Care Act 2014

Client: Local Authority

Timeframe: 1 year-plus

Project Brief: Under the Care Act 2014 local authorities must promote wellbeing and prevention when carrying out their functions. As part of my project work for one local authority, I suggested developing a befriending service for sheltered housing residents to help overcome social isolation and loneliness. It would be funded initially by the HRA, with a view to possibly seeking additional health/social care funding later. The idea was well received and I spent around six months developing the business case and obtaining member approval, following which I procured a suitable provider to run a six-month pilot (subsequently extended). Prior to the service’s commencement I also established a joint project team to oversee operations and undertake the evaluation at the close of the pilot.

How Delivered:
Business case: this was developed following research into similar services and discussions with various providers, together with evidence of local need gained from older people’s focus groups and past research I’d undertaken for this council.

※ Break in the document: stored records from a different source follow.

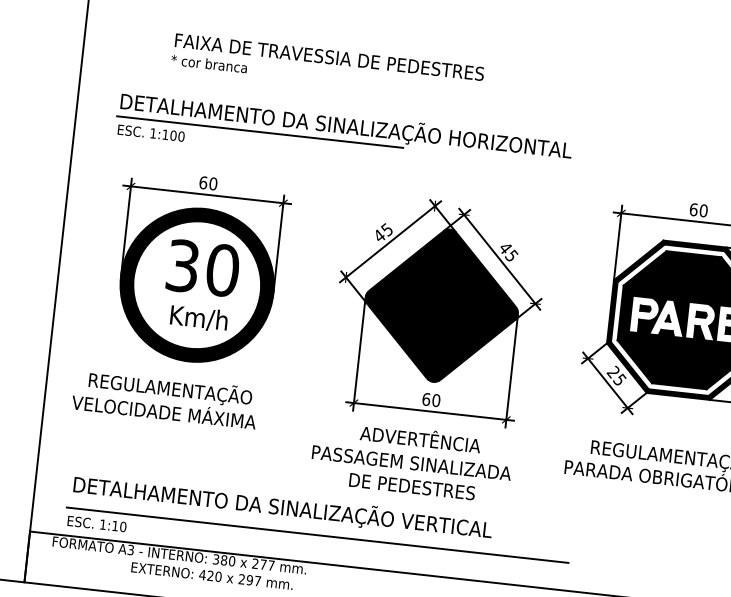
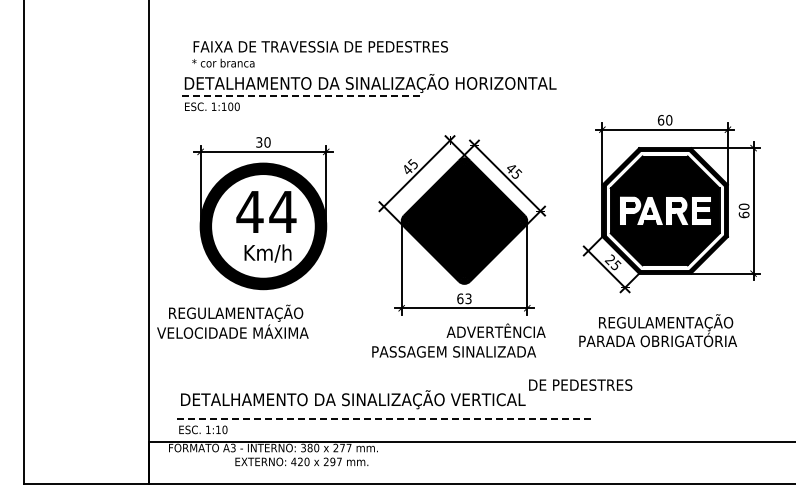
text: (327, 66) -> (319, 54), moved
line: (259, 132) -> (300, 96), solid -> dashed
text: (203, 182) -> (259, 142), 60 -> 30
text: (202, 267) -> (266, 211), 30 -> 44
text: (165, 398) -> (232, 321), moved
text: (436, 400) -> (468, 298), 60 -> 63
text: (419, 437) -> (495, 330), moved
text: (412, 485) -> (580, 384), moved
line: (318, 535) -> (384, 419), solid -> dashed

In terms of getting buy-in, the Council had set up a cross departmental ‘operations group’ to develop preventative responses to the Care Act and its support was key to making a successful case to members in due course.
Budget: fortunately the HRA was in a position to offer ‘proof of concept’ funding, using part of a contingency that had been set aside as part of its older people’s housing service transformation, which was not in the event needed. The pilot would be low cost as the chosen provider needed funding for its part-time coordinator only, the actual befriending service to be provided by volunteers.
Operations: procedural delays meant that the project began later than hoped. In terms of the provider (coordinator and volunteers) and project team we were well prepared when the day came to mobilise the service and there were no problems to speak of. Initially however we found it harder than expected to secure suitable referrals through the sheltered management team, but this was overcome through a process of learning on both sides.

Outcome:
By the time I parted company from this project, the pilot was running smoothly and producing good levels of satisfaction, together with anecdotal evidence that clients were being successfully encouraged to develop their own lasting social networks, meeting the original aims of the pilot.